Like the other giants in its class, the Marie Maersk was built for the profitable Asia-Europe route: from Busan and Kwangyang in South Korea, then along the eastern and southern Chinese coasts, down to Malaysia, across the Indian Ocean, through the Suez Canal to Tangier and southern Spain, then up to Scandinavia by way of the Netherlands and Germany. Then back again; the round trip takes around six months. The kaleidoscopic cargo might include iPads, smartphones, cars, bulldozers, baseball caps and T-shirts from Chinese factories; then, on the return journey, fruits, chocolates, wine, watches and whisky.
The longest leg is from Malaysia to Port Said in Egypt.
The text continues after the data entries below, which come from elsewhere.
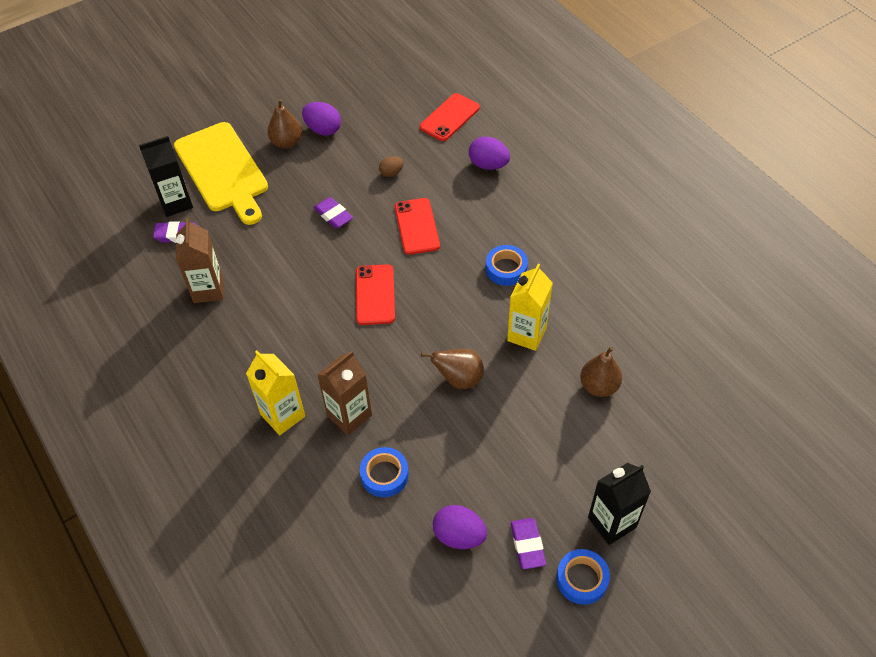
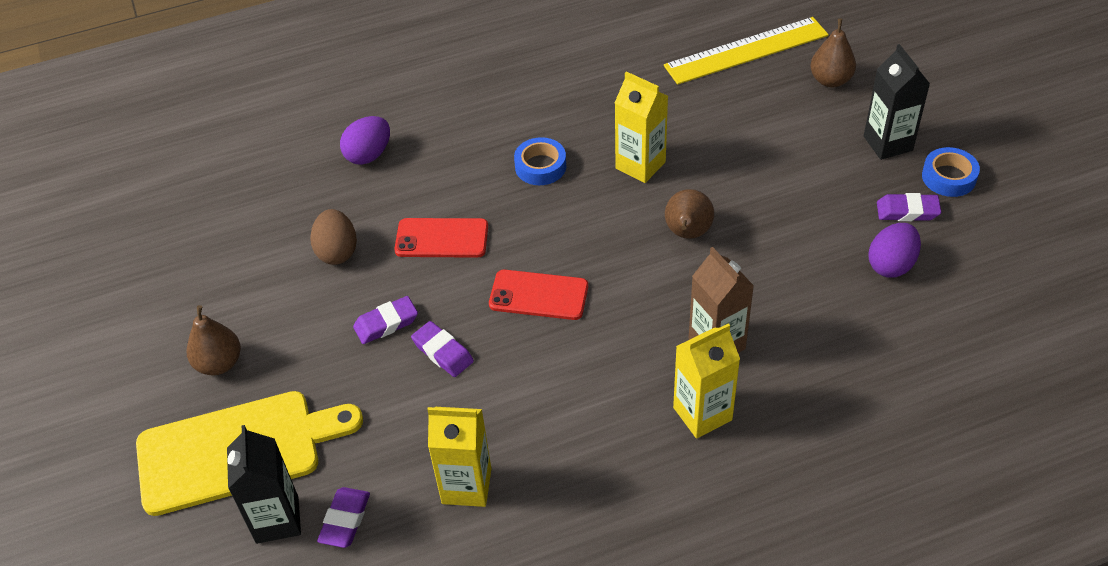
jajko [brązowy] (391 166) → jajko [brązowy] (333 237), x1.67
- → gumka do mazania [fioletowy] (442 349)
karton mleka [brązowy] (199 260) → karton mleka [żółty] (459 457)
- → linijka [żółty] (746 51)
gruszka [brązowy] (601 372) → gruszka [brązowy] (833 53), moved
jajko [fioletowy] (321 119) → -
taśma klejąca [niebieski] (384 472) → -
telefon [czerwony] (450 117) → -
That takes ten increasingly stifling days—by the end, say the sailors, the containers that are refrigerated sweat almost as much as the crew. A power failure on this particular run would affect diners at sushi restaurants across Europe: among many other things, the containers hold 33,350 kilograms of frozen fish roe, loaded in Ningbo, China, plus roughly the same amount ofsurimi (the traffic-cone-orange fake crab that turns up in California rolls) and blast-frozen yellowfin tuna, both loaded in Kwangyang, South Korea, all bound for Gdansk or Algeciras. The scariest container is unrefrigerated. It contains 50 tonnes of fireworks, destined for Europe’s new year’s celebrations. The officers joke, mordantly and often, about what would happen if it caught fire.
The officers’ life has changed utterly. Legal documents from the 19th century refer to merchant-marine captains as “Masters under God” for the absolute authority they wielded. These days captains on European-flagged ships are bound by labour and safety regulations just like any other manager. That, in fact, is what they have become: neither snarling tyrants keelhauling miscreants, nor heroic helmsmen, but managers. Globalisation has made container ships the indispensable conveyances of the modern world. Automation has turned the men who sail them into administrators, overseers and technicians.
On this voyage, the Marie Maersk’s captain is John Moeller Jensen, a slight, shaggy Dane who wears his uniform in port but at sea prefers T-shirts and daringly short shorts. He has a wry, watchful manner and is a practised storyteller, given to punctuating his yarns with cartoon gestures, such as a riffling of hands to mime a corrupt port official pocketing money. “I’m not God sitting in an office,” Mr Jensen says of his daily rounds. “But you also have to keep a distance. You can’t play cards and go ashore with people and then fire them the next day.” It is easy to imagine him sacking someone: like many successful managers he can quickly turn serious, even lightly menacing. Recalling a confrontation with a phalanx of Chinese port inspectors, something behind his light-blue eyes switches off, his jaw clenches and he seems to grow taller.
When Mr Jensen started sailing in the mid-1970s, more than 30 people were needed to operate a container ship. The Marie Maersk crossed the South China Sea with 22, and can manage with 13. Jakob Skau, the chief officer, says that modern container ships can mostly sail themselves. People are there mainly to react to the (often irrational) behaviour of other people. Ship engines, like car engines, now self-diagnose: when something goes wrong they display the equivalent of a car’s “check engine” light. That means fewer engineers. Paint has become more weather-resistant, which means ABs (Able Bodied Seamen, the ship’s dogsbodies) spend less time painting—which means fewer ABs. E-mail has done away with radio officers. At night the only light on the bridge comes from the glow of screens showing the ship’s pre-plotted course, engine performance, ballast-tank levels and speed, while radar displays depict nearby vessels and their courses as blobs and contrails of lurid green.
Port calls that used to take a week now last eight hours. Cargo used to come in barrels, boxes, cartons, bundles and drums, all of which had to be loaded and unloaded by hand. Now cranes stack containers in an order predetermined thousands of miles away. At Tanjung Pelepas some containers await lorries to carry them up the Malay Peninsula, others the ships that will convey them to smaller ports: Sihanoukville, Brisbane, Auckland, Tanjung Priok. This efficiency has put paid to extended shore leave. “Sail around the world and see nothing,” jokes David Staven, the ship’s bearish third officer.
And if automation has made ships easier to sail, it has also made sailors easier to watch. Maersk’s are constantly monitored from a control centre in Mumbai, where a giant screen displays the position and course of every Maersk Line vessel in the world. The captain of a ship that deviates from its planned course or travels too quickly (thus using more fuel) can expect a prompt query. On this leg, for instance, Mr Jensen decides to sail east rather than west of the Paracel Islands, lengthening the journey but taking advantage of the current, which in October runs southward along the Vietnamese coast. “I send [the control centre] a long e-mail explaining our decision,” says Aditya Mohan, the ship’s swaggering, Marlboro-smoking second officer, “and when I don’t hear anything back, it’s because they know I’m right.”